Matchmaking/Lack of hype- The fights on the main card of a broadcast should fall into one of two categories: likely to be exciting or high stakes.  The fights on this card were supposed to be the latter.  So while the Bisping-Sonnen and Rashad-Davis fights didn’t deliver the greatest action, you can’t fault the UFC.  They chose high stakes fights over likely to be entertaining.  What you can fault UFC for was the lack of hype around the conclusion of the fights.  The hype for the Sonnen-Silva rematch paled in comparison to what happened after Sonnen tore through Brian Stann.  His post-fight speech wasn’t as good and not having Anderson Silva there made it far less exciting.  I don’t think that was an effective sell for the rematch.  Maybe there was a reason Silva couldn’t be there, but they didn’t have that excuse with Jones and Rashad.  How do you have Jon Jones in the building and not bring him into the cage after the main event?  The best way to take the spotlight off of the lack of action in the cage is to shift the focus to the results and what it means going forward.  They didn’t really do that.  The event didn’t leave you saying “those fights were awesome” or “I can’t wait to see Sonnen-Silva II and Rashad vs. Jones.”  We didn’t get to see awesome fights, nor the proper hype for awesome fights to come.  So for that, I think this event was disappointing.

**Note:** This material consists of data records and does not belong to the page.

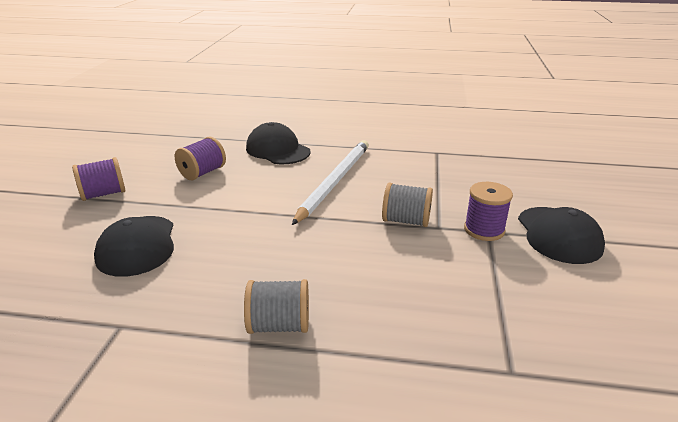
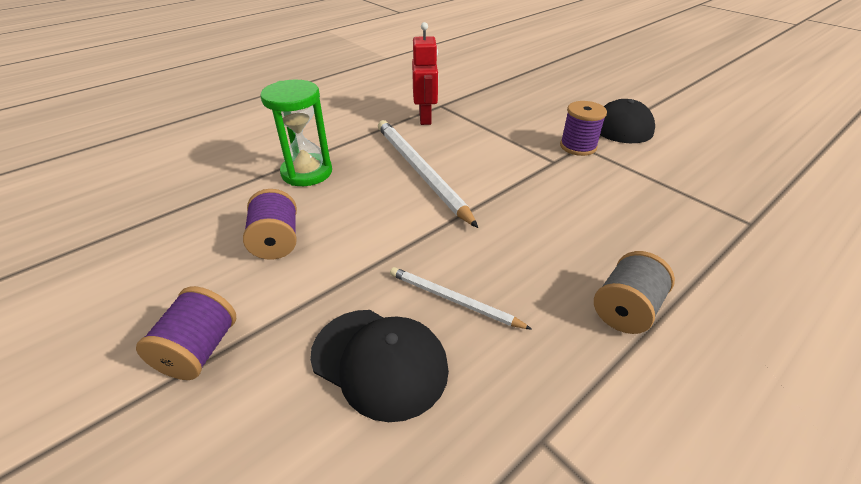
camera: 50 degrees left, 10 degrees up
(213, 248) = (453, 300): none -> white pencil
(277, 150) = (307, 172): black cap -> green hourglass
(406, 221) = (529, 170): grey spool -> none
(407, 155) = (425, 118): none -> red robot

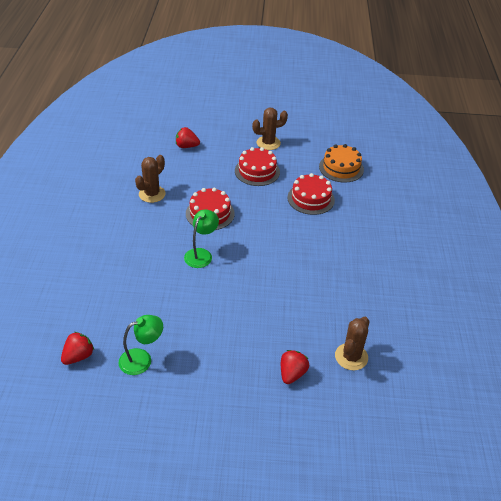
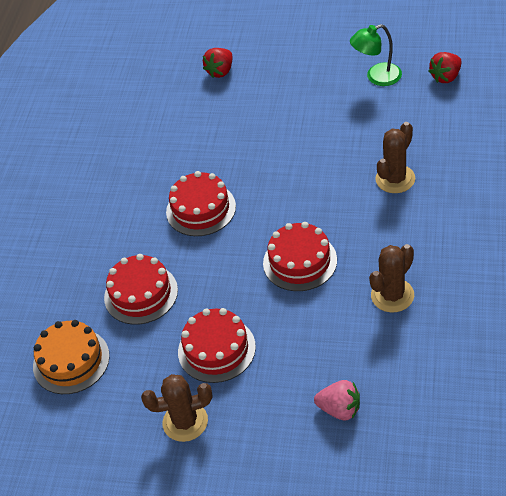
camera: 165 degrees left, 5 degrees up
(186, 146) = (340, 409): red strawberry -> pink strawberry
(201, 254) = (313, 197): green lamp -> none
(283, 248) = (201, 209): none -> red cake
(351, 357) = (155, 88): brown cactus -> brown cactus (395, 179)

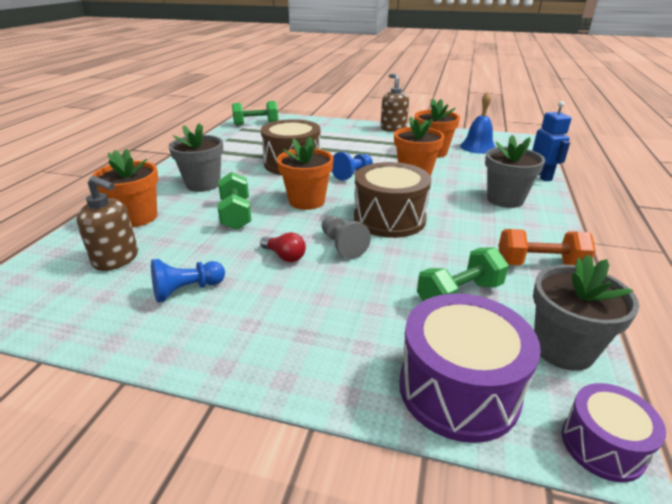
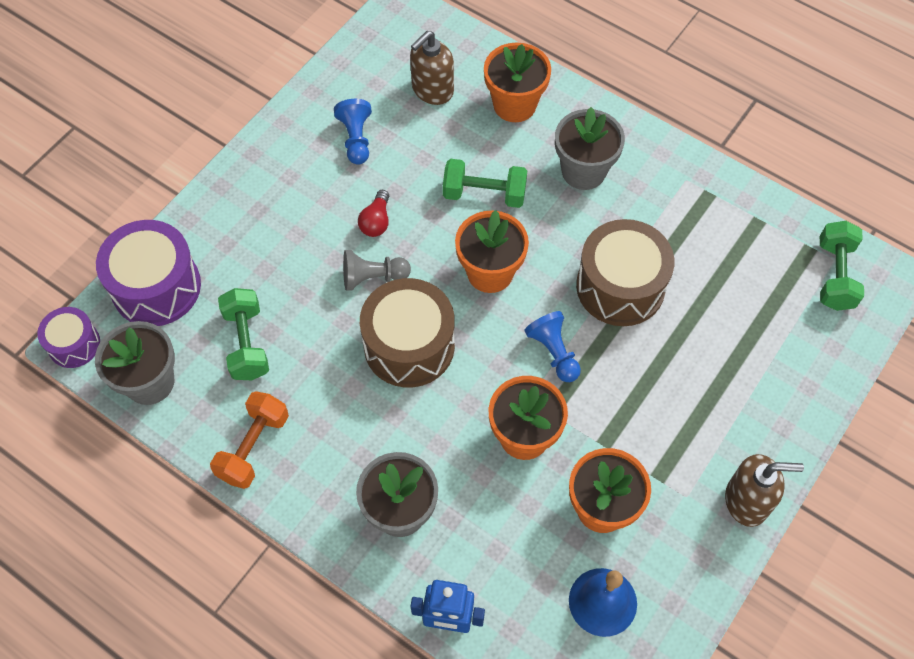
camera: 110 degrees right, 30 degrees up
(284, 256) = (376, 221): red light bulb -> red light bulb turned 45 degrees counterclockwise

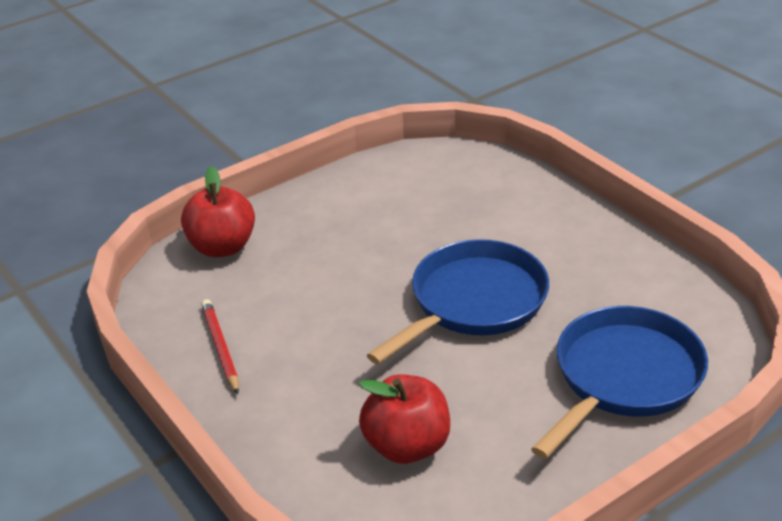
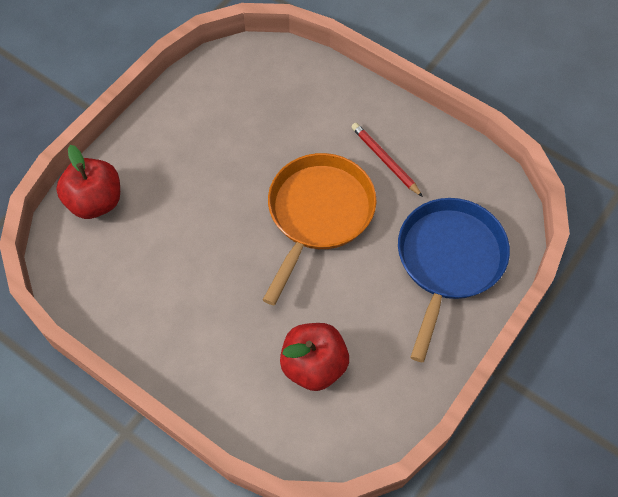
camera: 20 degrees left, 25 degrees up
(220, 347) = (137, 308): red pencil -> red pencil (385, 160)
(473, 302) = (318, 214): blue pan -> orange pan

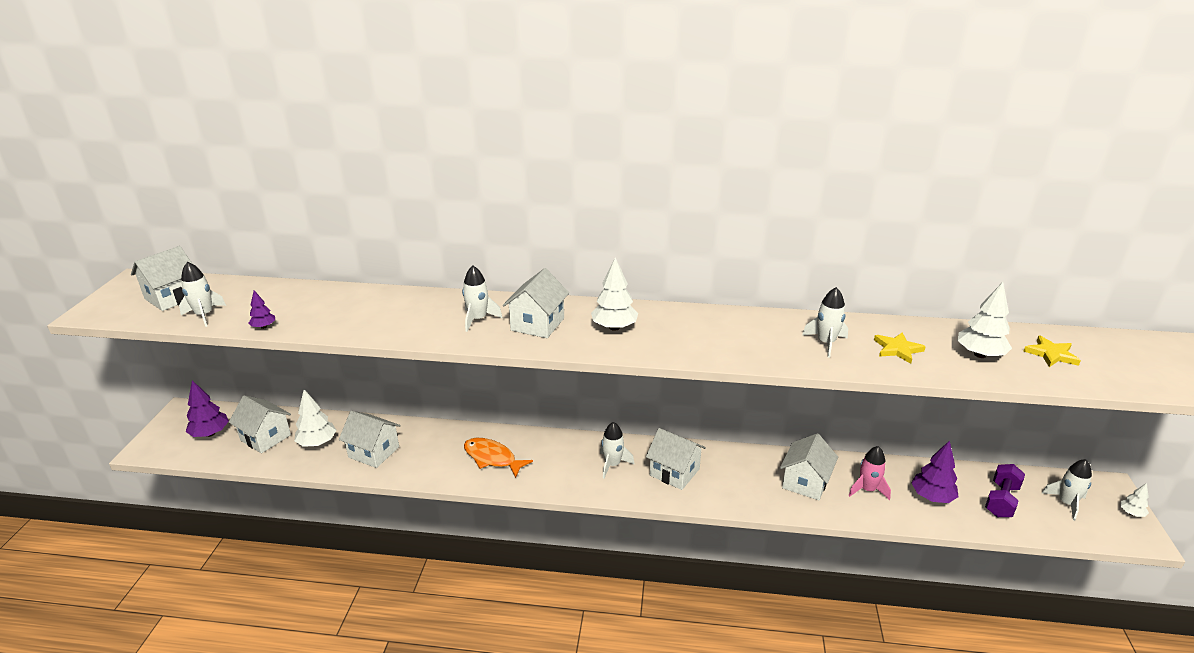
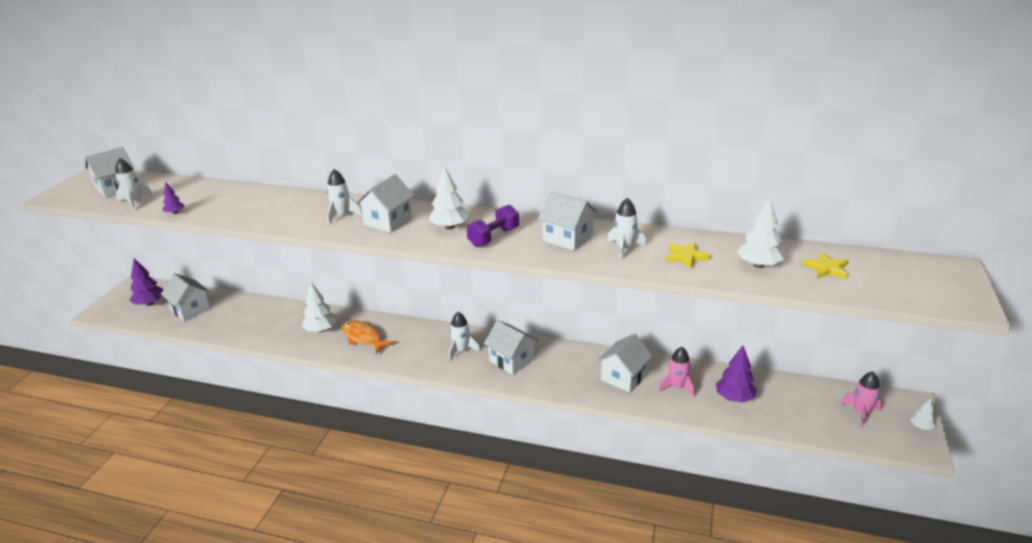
camera: 10 degrees right, 0 degrees up
(317, 443) = (229, 316): white tree -> white tree (321, 330)
(374, 452) = (270, 326): white house -> white house (568, 238)
(1001, 500) = (798, 406): purple dumbbell -> purple dumbbell (494, 237)
(1066, 503) = (860, 413): white rocket -> pink rocket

Now while there were mistakes made on this broadcast, I still think the biggest mistake the UFC has made thus far is not airing Guida-Henderson on their first broadcast.  That was a huge misstep.  It was the perfect introduction fight for casual viewers.  Think of how much favor the UFC would have built up with that fight. How much more forgiving would the casual fan be of boring fights, if they had seen that fight?  Instead, they've been subjected to four fights that haven't delivered.  Instead of the UFC putting their best foot forward, man have they struggled out of the gate (in regards to fight quality).

For future broadcasts, they need to do a better job of making entertaining matchups or driving home the importance of the fights.  And please make Curt Menefee, Randy Couture and Kenny Florian the permanent analysts for the broadcasts.  No more guest analysts that are there just to hype future fights.  If they want to hype a fight, do it in the cage or in an interview ringside.  Leave the analysts to be unbiased and analyze.

Hopefully the next broadcast is successful, so the decision to not air Guida-Henderson doesn't continue to haunt the UFC.